Today, bibimbap and japchae served at Korean restaurants don’t have a shredded pear garnish, but naengmyeon and bibim guksu (cold spicy noodles) are still served with thin shredded pear on top. Adding whole pears to the juice when making dongchimi to give the white radish kimchi a fresh taste is an age-old method still used at restaurants as well as ordinary homes.
In the past, Korean pears were rough on the outside and tasted rather sour. For example, “Women’s Encyclopedia” (Gyuhap chongseo) from 1809 introduces a special dish using pear, called hyangseolgo (meaning “fragrant snow cream”), as follows:
“A hard, sour munbae [wild pear] is peeled and cut lengthwise and black peppercorns are inserted into the slices. Place the pear pieces in a pot of honey water with thinly sliced ginger and simmer slowly until the pear changes to a reddish color and the seeds soften after the honey has completely soaked into the pear. Only sour pears turn red. When using pears that are not sour, omija [schisandra berry] juice can be added. To eat with jeonggwa [dried fruits boiled in honey], the concoction should be boiled down till it hardens, but for sujeonggwa [cinnamon punch with dried persimmons], it should be boiled less so there is plenty of honey water, which is mixed with cinnamon powder and sprinkled with pine nuts.”
Wild Pear with Strong Aroma
Baesuk (cooked pear drink) is made in a similar way: black peppercorns are inserted into pieces of pear and boiled with ginger in honey water. Both dishes call for munbae, wild pears that are small, hard and sour, and are also called dolbae (stone pear). Both in the East and West, wild pears are entirely hard. Due to the stone cells that are rich in cellulose and lignin, their texture is rough like sand.
Soft, sweet and juicy pears are the result of improvement by plant breeders.
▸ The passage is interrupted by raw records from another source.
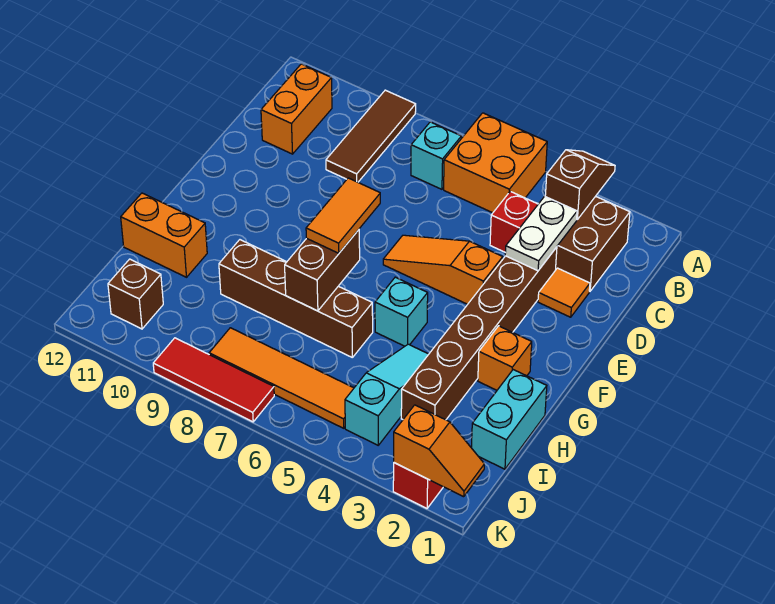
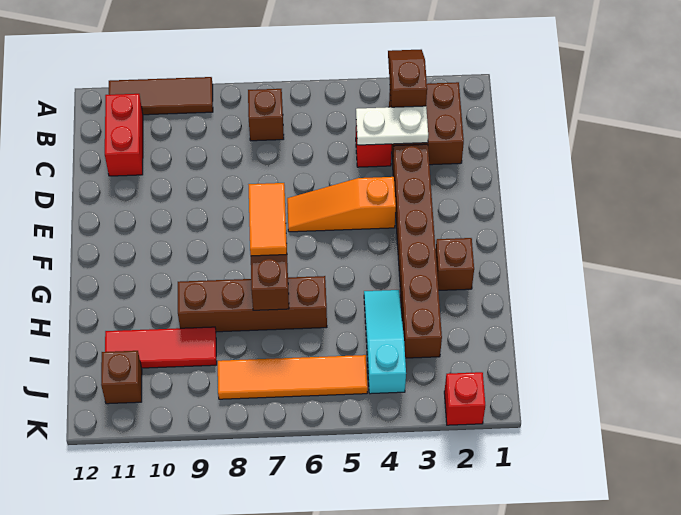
orange brick A5:B6 level 1 -> none
brown tile A9:C9 level 1 -> brown tile A9:A11 level 1
cyan brick B7 level 1 -> brown brick B7 level 1
orange brick B11:C11 level 1 -> red brick B11:C11 level 1
white plate C3:D3 level 2 -> white plate C3:C4 level 2
orange tile D2 level 1 -> none
orange brick G2 level 1 -> brown brick G2 level 1
cyan brick G5 level 1 -> none
cyan brick H1:I1 level 1 -> none
orange brick H11:H12 level 1 -> none
orange slope K1:K2 level 2 top 2 -> none
red tile K7:K9 level 1 -> red tile I9:I11 level 1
Wild pears have a stronger aroma, despite being less tasty than newer breeds.
On April 27, 2018, President Moon Jae-in and North Korean leader Kim Jong-un were served munbaeju (wild pear liquor) at the banquet following their summit at the truce village of Panmunjom. The alcoholic drink was so named as it has the aroma of wild pears that grow in the Pyongan provinces in North Korea, but it does not actually contain wild pear. Even so, it is worth trying to get a taste of the wild pear from the aroma alone. On the other hand, igangju from Jeonju in southwestern Korea is popular for its rich pear taste. Pear, ginger, turmeric, cinnamon and honey are added to soju made in the traditional way by distilling fermented rice, and the mixture is left to mature.
Pear is served with beef tartare, or yukhoe, for its crunchy texture and sweet flavor.
Pears are often used in Korean cooking. They contain proteolytic enzymes, which break protein down to amino acids, and are therefore used to marinate beef or ribs to soften the meat.
Substitute for Microplastics
In the past, plant breeders tried to reduce the rough stone cells in pears toa softer texture. But it is those stone cells that are now being studied in Korea as a possible substitute for microplastics that are used as an exfoliant in cosmetics and an abrasive in toothpaste. If research goes well, the leftovers from producing pear juice and canned pears, as well as the fallen and damaged fruit that are usually wasted, could be used to help decrease environmental pollution.
Thin shredded pear is used to garnish various dishes, including cold noodles.
Baesuk, a pear drink originating in palace cuisine, is made by inserting black peppercorns into pear pieces which are then boiled with thin-sliced ginger and honey. A cough remedy, the mixture is allowed to cool before drinking.